In Betreff der Krankheiten ist hier das weite Gebiet der sympathetischen Kuren (vgl. [§ 37]) anzuführen, die durch „Besprechen“ (vgl. [124] u. [415]), durch „Abbinden“, durch „Abgraben“ (vgl. [120]), durch „Vergraben“ (vgl. [328]), durch „Abschreiben“ u. s. w. vollzogen werden. Das Nähere bei Wuttke, § 239 bis 274. — Wir führen aus diesem reichen Felde des Aberglaubens nur noch folgende Einzelheiten an.

† 433. Um Warzen zu vertreiben, reibt man diese mit Fleisch und rohen Kartoffeln und legt dieses sodann in eine Rinne (Markneukirchen); ähnlich [327]. Vgl. auch [328] u. Wuttke, § 264.

* 434. Gegen Zahnschmerz: [120] u. [329]. Gegen Reißen: [124]. — 435. Gegen dicken Hals helfen Kräuter, am Gründonnerstag oder Charfreitag gesammelt: [106] u. [122]. — 436. Gegen das Fieber hilft das auch sonst ([338]) empfohlene Essen der ersten Kornblüthe. — * 437. Wenn Jemand die Krämpfe (Epilepsie) bekommt, so werden die Spiegel umgewendet (Raschau). — * 438. Wenn Jemand den Schlucken hat, so denke man an einen Schimmel (?), so hört er auf (Zwickau). — * 439. Gegen Furcht vor Gewitter hilft, wenn man sich, sobald man es zum erstenmal wieder donnern hört, auf die Erde niederwirft (Sosa). — 440. Auch das Osterwasser ([90]) wird als Heilmittel in Krankheiten angewendet. Gegen das Behextsein im Allgemeinen hilft Gutheinrichwurzel ([336]) und gegen die Hexen schützt man sich durch das Kreuzeszeichen ([362]). Gegen den Alp vgl. [364].

441. Gegen die Krankheiten des Viehes, insofern man dieselben hexenhaften Einflüssen zuschreibt, helfen ebenfalls sympathetische Mittel, z. B. Gutheinrichwurzel, vgl. [336] u. [361].
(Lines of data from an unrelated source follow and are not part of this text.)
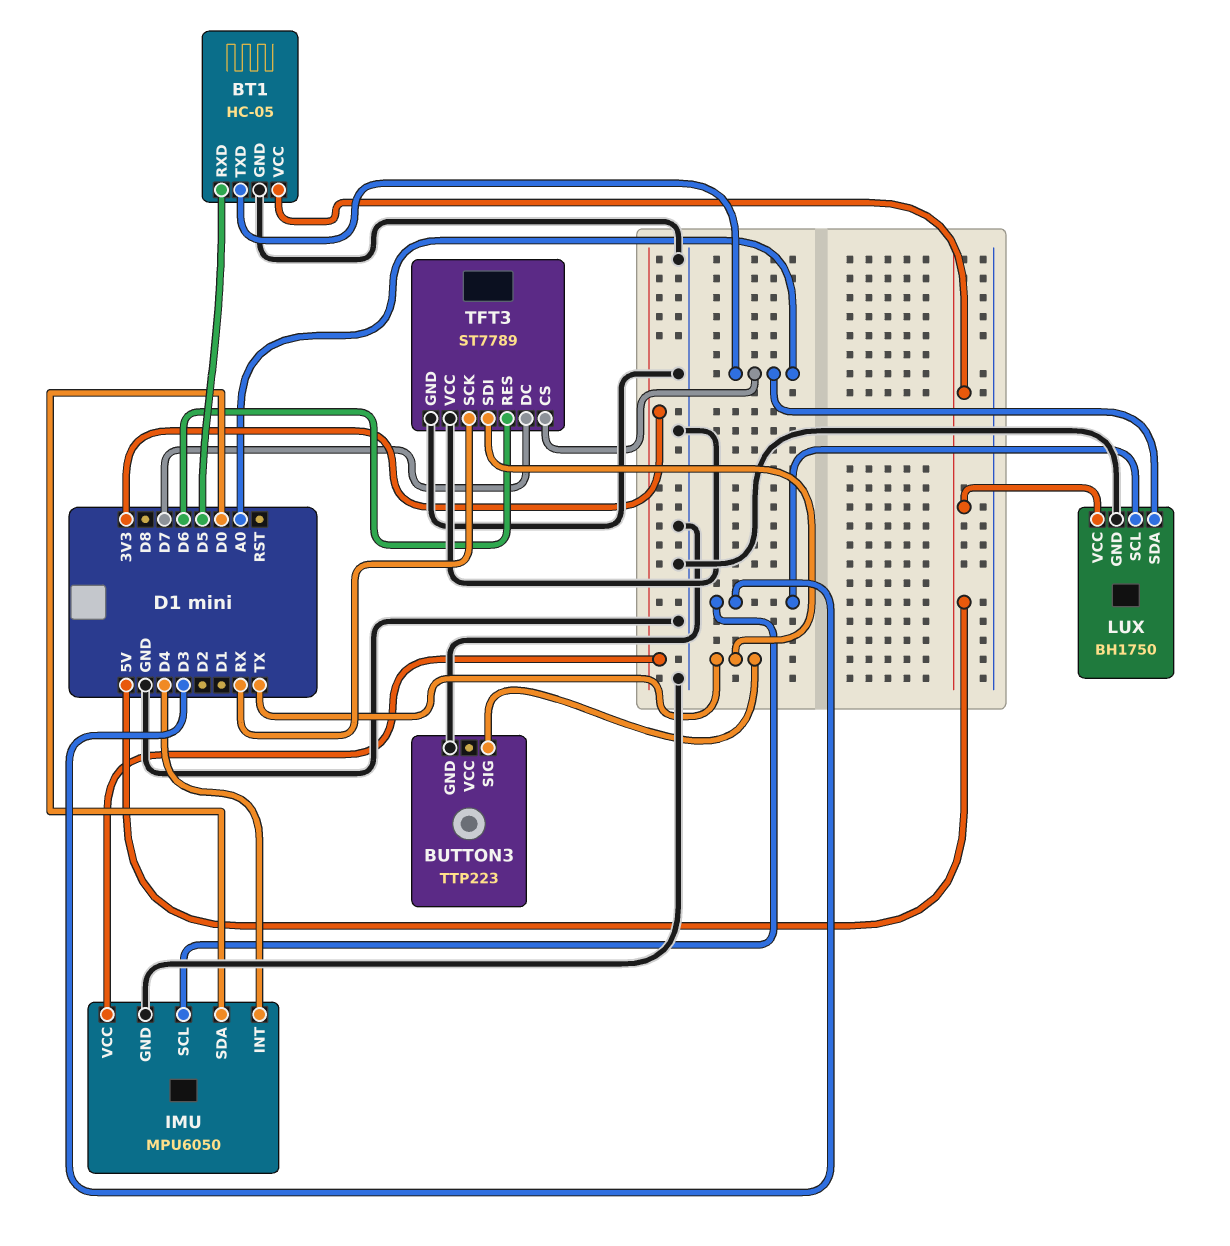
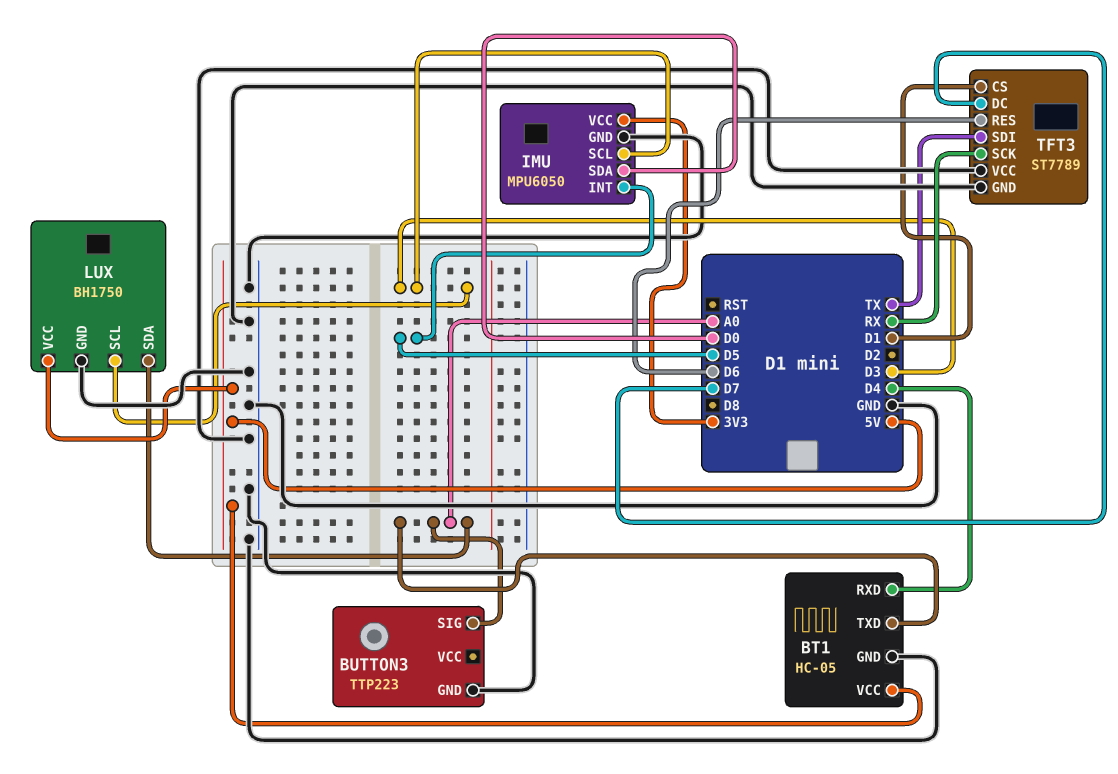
BT1 pin RXD: D5 -> D4
BUTTON3 pin SIG: TX -> A0
IMU pin INT: D4 -> D5
TFT3 pin CS: A0 -> D1

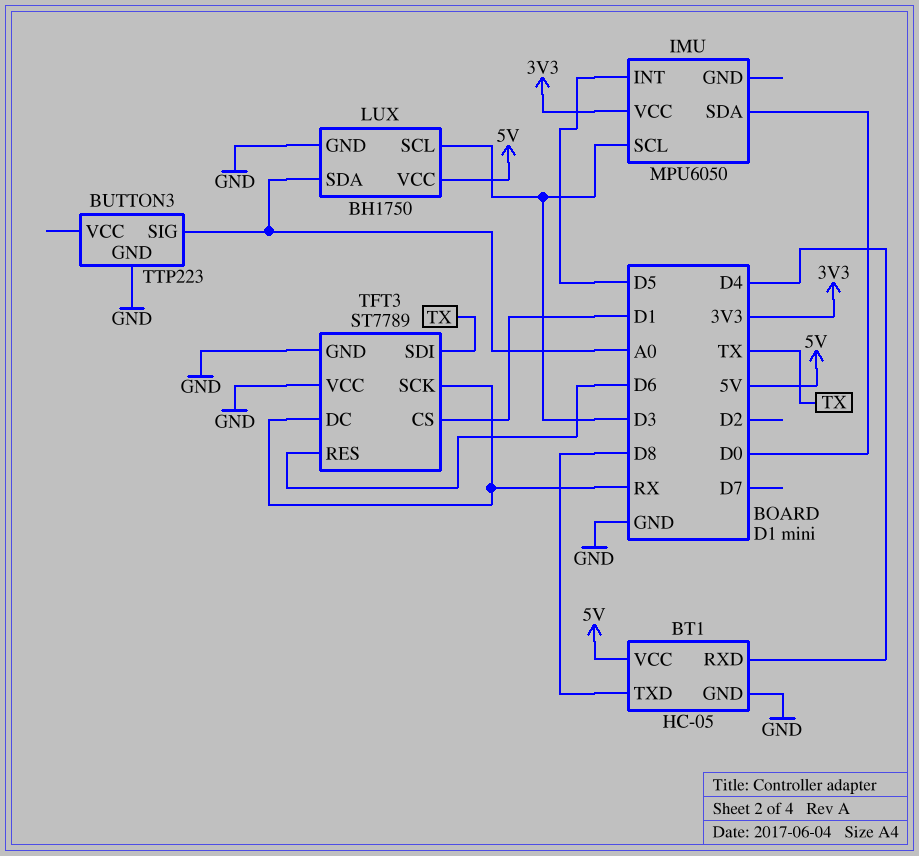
BT1 pin TXD: A0 -> D8
IMU pin GND: GND -> none
TFT3 pin DC: D7 -> RX

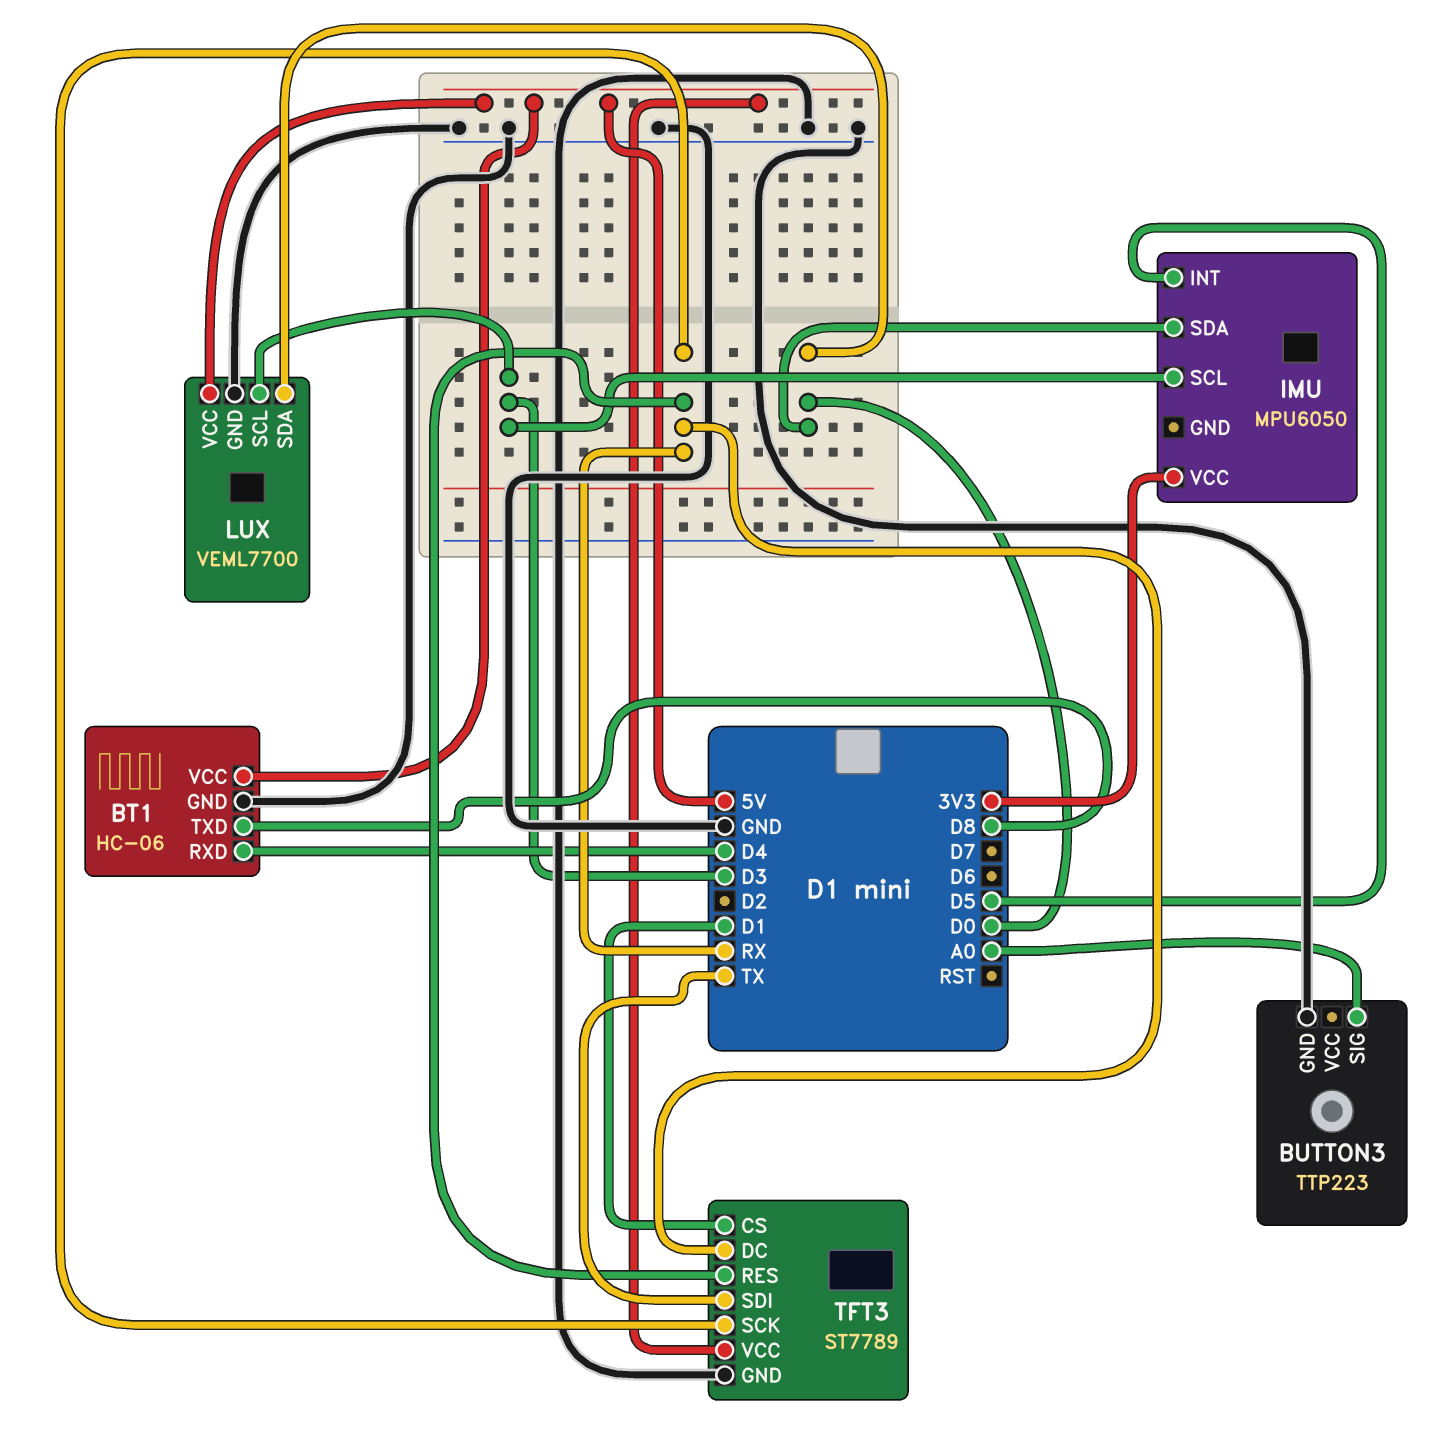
BT1: HC-05 -> HC-06
LUX: BH1750 -> VEML7700
LUX pin SDA: A0 -> D0
TFT3 pin RES: D6 -> RX
TFT3 pin VCC: GND -> 5V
442. Um bei einem Feuer die Flamme von dem Nachbarhause abzuhalten, lege man in einiger Entfernung einen Erbbacktrog ([§ 32]) mit der Höhlung gegen das Feuer gewendet auf die Erde hin, alsbald wird sich nach dieser Seite zu die Gluth mindern (Zschopau), vgl. Wuttke, § 301. — * 443. Wenn ein Regen nachtheilig auf Feld und Flur einwirkt, so spucke man dreimal aus (vgl. [§ 37]), dann hört der Regen auf (Zwickau). Es liegt auch hierbei die Anschauung zu Grunde, daß solcher Regen durch böse Mächte erregt sei, deren Kraft durch dreimaliges Ausspucken gebrochen werde. — 444. Hierher gehört auch die Hilfe gegen Schaden bei der Heuernte und gegen Benachtheiligung an Geld und Besitz durch den Einfluß höllischer Mächte, vgl. [363] u. [365]. — Ferner kann Mehreres, was bereits [§ 40] und namentlich[§ 41] angeführt ist, hierher gezogen werden, dort als Vorsichtsmaßregel, hier als wirkliches Hilfsmittel.

3. Erwerbung von Glücksgütern.

§ 43 (304 ff.). Das Gebiet derselben ist das der einfachsten irdischen (vgl. dagegen [456]) Glücksgüter: Wohlsein im Allgemeinen, besonders für den Hausstand, Geld, Reichthum des Viehstandes und in Garten und Feld, Glück in Handel und Wandel u. s. w.